The scientific bias of the Task Force is further evidenced by four facts:
The Task Force failed to reveal the well-documented, far-higher level of pathology associated with a homosexual lifestyle. If they had truly been interested in science, they would have believed it their duty to warn the public about the psychological and medical health risks associated with homosexual and bisexual behavior. Their failure to advise the public about the risks not only betrays their lack of commitment to science, but prevents sexually confused young people from accurately assessing the choices available to them.
Why do some people become homosexual? The reader of the Report might justifiably expect some discussion of the factors associated with the development of same-sex attractions. Instead, the Task Force failed to study the risk factors—instead, saying that it is a “scientific fact” that homosexuality is “as developmentally normal as heterosexuality.”
The Task Force did not study individuals who reported treatment success. Even if (for the sake of argument) therapeutic change had been reported to be successful in only one case, then the committee should have asked, “What therapeutic methods brought about this change?” But since the Task Force considered change unnecessary and undesirable, they showed no interest in pursuing this avenue of investigation.
The Task Force’s standard for successful treatment for unwanted homosexuality was far higher than that for any other psychological condition. What if they had studied treatment success for narcissism, borderline personality disorder, or alcohol/food/drug abuse? All of these conditions, like unwanted homosexuality, cannot be expected to resolve totally, and necessitate some degree of lifelong struggle. Many of these conditions are, in fact, notoriously resistant to treatment. Yet there is no debate about the usefulness of treatment for these conditions: psychologists continue to treat them, despite their uncertain outcomes.
Different Concepts of Wholeness
The Task Force moved on to address religious beliefs that conflict with the affirmation of homosexuality. They attempt to resolve this conflict through creating a false distinction.
Organismic Congruence. Their report says, “Affirmative and multicultural models of LGB psychology give priority to organismic congruence (i.e., living with a sense of wholeness in one’s experiential self)" (p. 18).
Telic Congruence. This applies to people of faith who do not wish to integrate their homosexuality; they are instead “living consistently within one’s valuative goals.”

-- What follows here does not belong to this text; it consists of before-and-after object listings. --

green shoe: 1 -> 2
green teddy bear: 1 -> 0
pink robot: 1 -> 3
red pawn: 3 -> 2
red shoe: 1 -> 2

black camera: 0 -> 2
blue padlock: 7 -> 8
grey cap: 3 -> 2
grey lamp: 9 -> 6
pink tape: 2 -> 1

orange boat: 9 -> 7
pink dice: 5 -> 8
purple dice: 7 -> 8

This is a half-truth, and a deceptive distinction. It implies that persons striving to live a life consistent with their religious values must deny their true sexual selves. They will not experience organismic wholeness, self-awareness and mature development of their identity. These attributes are only possible, by their definition, for individuals who embrace, rather than reject, their same-sex attractions. Religious individuals seeking “valuative congruence” are assumed to experience instead a constriction of their true selves through a religiously imposed behavioral control.
This erroneous distinction (one that can only be made by persons who have never known the harmonious integration of religious teachings) misunderstands and offends persons belonging to traditional faiths.
Rather, the members of the Task Force need to understand that the person of traditional faith finds his biblically based values to be guides, signposts, and sources of inspiration that will guide him on his journey toward wholeness. He intuitively senses that they lead him toward a rightly-gendered wholeness which allows him to live his life in a manner congruent with his creator’s design.
This wholeness is satisfying, experiential, and deeply integrated into the person’s being. It is achieved not by suppression, repression or denial--but by understanding homosexuality within the greater context of a mature religious wisdom that is integrated into a scientifically accurate psychology.